Beefy Boxes and Bandwidth Generously Provided by pair Networks
Don't ask to ask, just ask
 
PerlMonks  

Efficient bit-twiddling in Perl.

by BrowserUk (Pope)
on Feb 28, 2013 at 14:47 UTC ( #1021064=perlquestion: print w/ replies, xml ) Need Help??
BrowserUk has asked for the wisdom of the Perl Monks concerning the following question:

I need to break unsigned 32-bit values into 4 parts: (from the msb) 14-bits, 6-bits, 6-bits, 6-bits; (using perl rather than I::C or XS). That can be done as follows:

#! perl -slw use strict; my $n = 0x80061861; my $top14 = ( $n & 0xfffc0000 ) >> 18; my $nxt6 = ( $n & 0x0003f000 ) >> 12; my $mid6 = ( $n & 0x00000fc0 ) >> 6; my $bot6 = ( $n & 0x0000003f ); print "$n => $top14 : $nxt6 : $mid6 : $bot6"; __END__ C:\test>bit 2147883105 => 8193 : 33 : 33 : 33

But I need to do this millions of times, so I'm looking to see if there is a more efficient way? (I don't care if I get 4 separate variables or an array with 4 values.)

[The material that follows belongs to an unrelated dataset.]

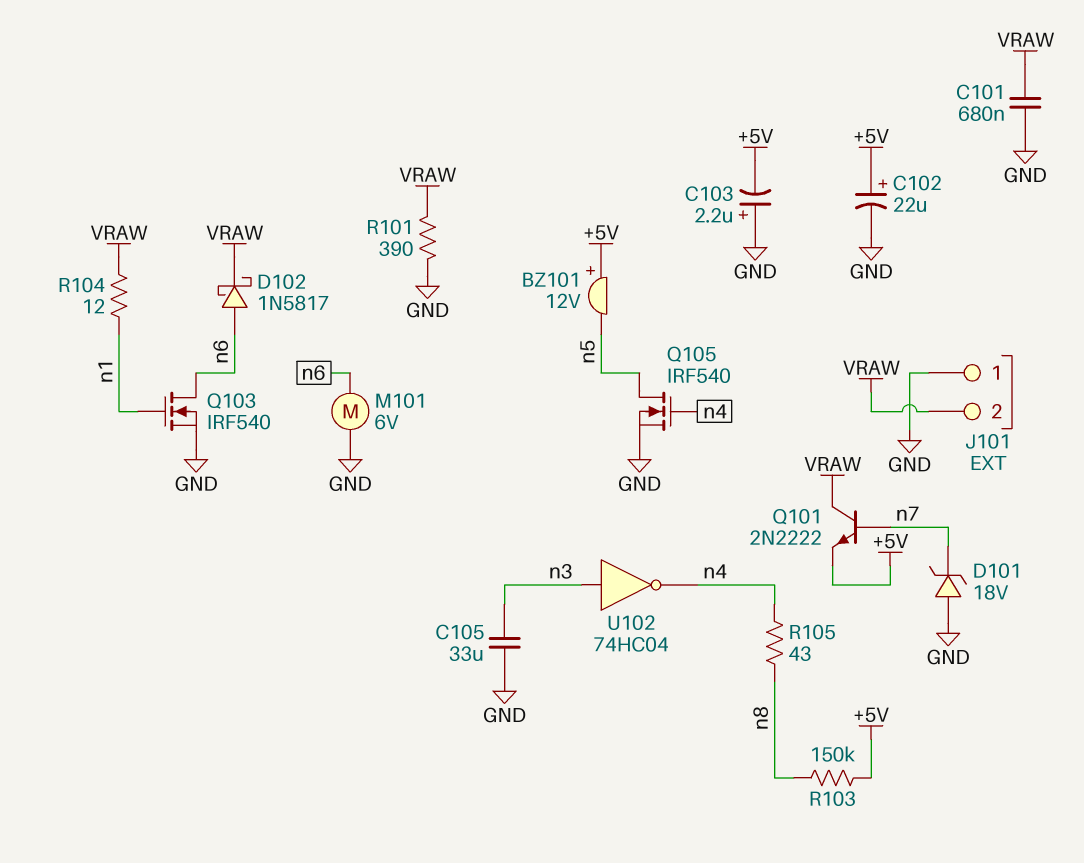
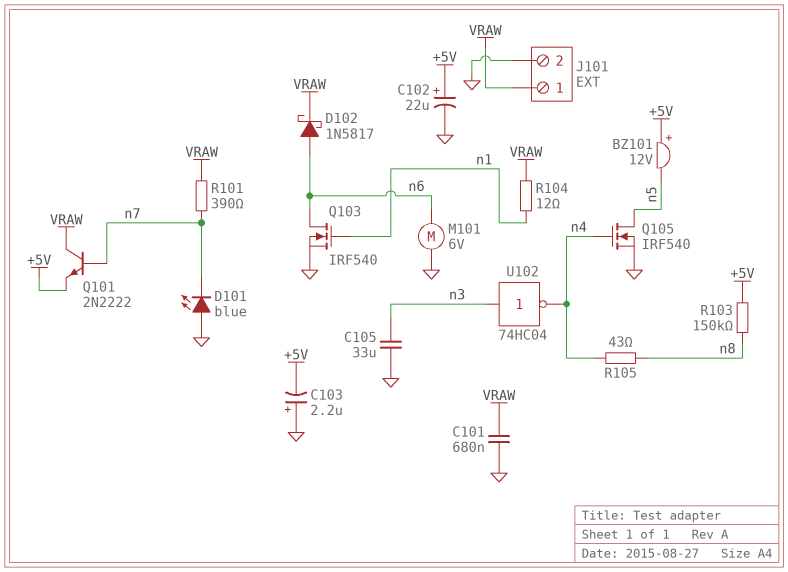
D101: zener 18V (A GND, K n7) -> LED blue (A GND, K n7)
J101 pin 1: GND -> VRAW
J101 pin 2: VRAW -> GND
R101: 390 (GND, VRAW) -> 390 (VRAW, n7)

Note: This is for me; no one else. Elegance, readability and maintainability are simply not considerations here. Just speed.

Any suggestions?


With the rise and rise of 'Social' network sites: 'Computers are making people easier to use everyday'
Examine what is said, not who speaks -- Silence betokens consent -- Love the truth but pardon error.
"Science is about questioning the status quo. Questioning authority".
In the absence of evidence, opinion is indistinguishable from prejudice.

Comment on Efficient bit-twiddling in Perl.
Download Code
Re: Efficient bit-twiddling in Perl.
by salva (Monsignor) on Feb 28, 2013 at 15:17 UTC
    Not a big improvement, but you can eliminate the AND operation when calculating $top14.

    If you have to do that millions of times, you can try building a table for the combined three 6bit quantities:

    my @table; $table[$_] = [..., ..., ...] for 0..0x0003ffff; ... for my $n (...) { my $top = $n >> 18; my ($nxt, $mid, $bot) = @{$table[$n & 0x0003ffff]}; ... }
      you can try building a table for the combined three 6bit quantities:

      The lookup table gains about 20%. Less than I expected, but worth having. Thank you.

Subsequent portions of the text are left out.